I finally got a small group of students to join me for a group ride. The plan had been to ride to Huaiyang, but having a plan B proved to be essential. Steve accompanied us on this ride and we found out upon leaving campus that the Zhoukou marathon being run this same morning effectively closed off the eastern part of the city to us. No one was getting across Zhoukou da dao even with no runners in sight. Interestingly, the night before we had met two of them, a pair of “professional” Kenyan marathon runners. They had spent the last five months in China, one of them winning race after race piling up the prize money. Unfortunately for him, the next morning he came down with a sore throat during the race and didn’t finish. His friend came in 5th. He said that his times are slower in China than in the U.S. or Africa because of the air quality.
But I digress. The ride to Huaiyang scrubbed, I decided we’d go the opposite direction to Zhongzhou da dao into the countryside past the high-speed rail line construction. At least the ditches weren’t being burned off this weekend like they were last weekend. That’s one reason for the bad air quality, though it’s officially illegal.

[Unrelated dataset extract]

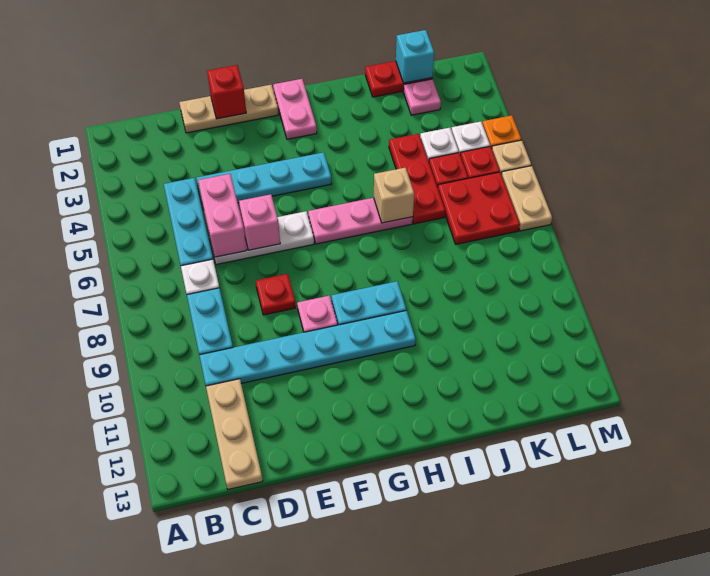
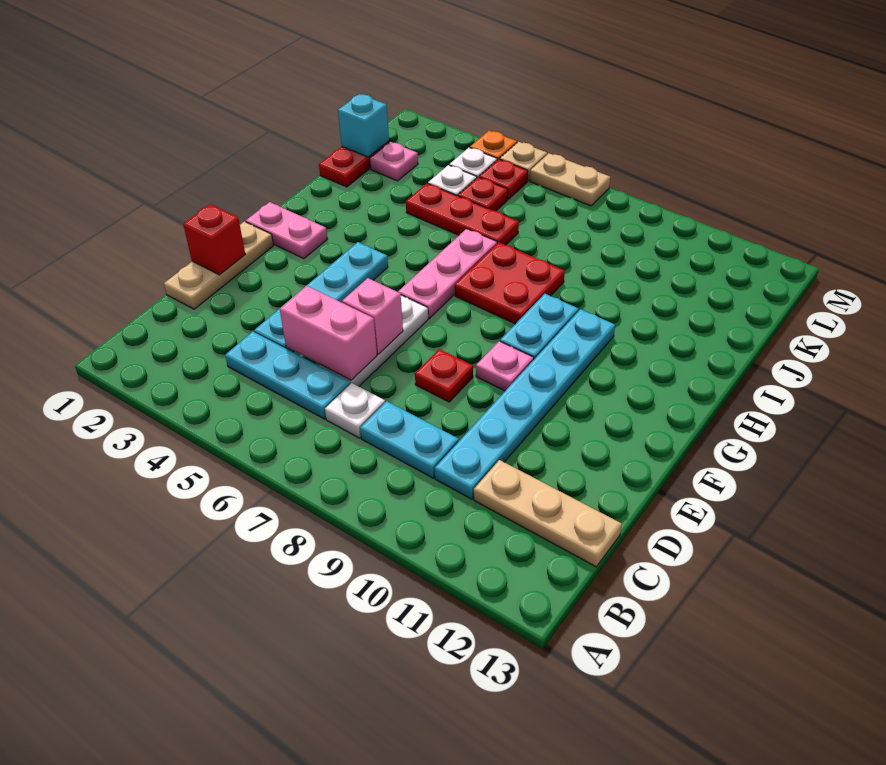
tan brick I6 level 2 -> none
red plate K6:L7 level 1 -> red plate H7:I8 level 1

We soon discovered that they had their saddles adjusted too low and I had them raise them. While trying to figure out why they were reluctant to go faster than about eight miles per hour I discovered that at least one of them, “Anne,” didn’t shift her gears. She said she didn’t need to but I differed on that point too, and explained the basics. I think the speed issue touched on several key points; experience, time spent in the saddle and fitness level. “David” accompanied me recently for 100km through the pain cave but was back for more. The others, “Maxwell” and Anne, had never ridden for more than probably a half an hour. Anne I had to cajole into coming in the first place, since she hasn’t been riding much this semester. Her dream is to one day cycle Tibet, so I thought she’d best start training now. Lest you think I was taking them on too long a ride the first time out, it was under 30 miles and it took well over 3 hours, though we did waste a little time trying to see if we could get through the marathon barricades and also stopped for a snack.
They all rode heavy urban mountain bikes with some rusty chain still to be seen, though I’d told them to make sure they’d cleaned and oiled them beforehand. Bikes aren’t allowed in dorm rooms. While great for getting a workout, they are not great for going on much of a ride. The one mistake I made was dressing for a regular ride with temperatures in the mid 40’s: a cap under the helmet, long-sleeved jersey, arm warmers and a wind vest with knickers and wool socks. I’m usually perfectly comfortable in this but at this slow pace I was freezing and the sun didn’t come out until the afternoon.
There were some tired and sore legs and feet among the students, but they all made it back not too much worse for wear and Anne says she wants to ride more and train over break, so I have some hopes for future rides.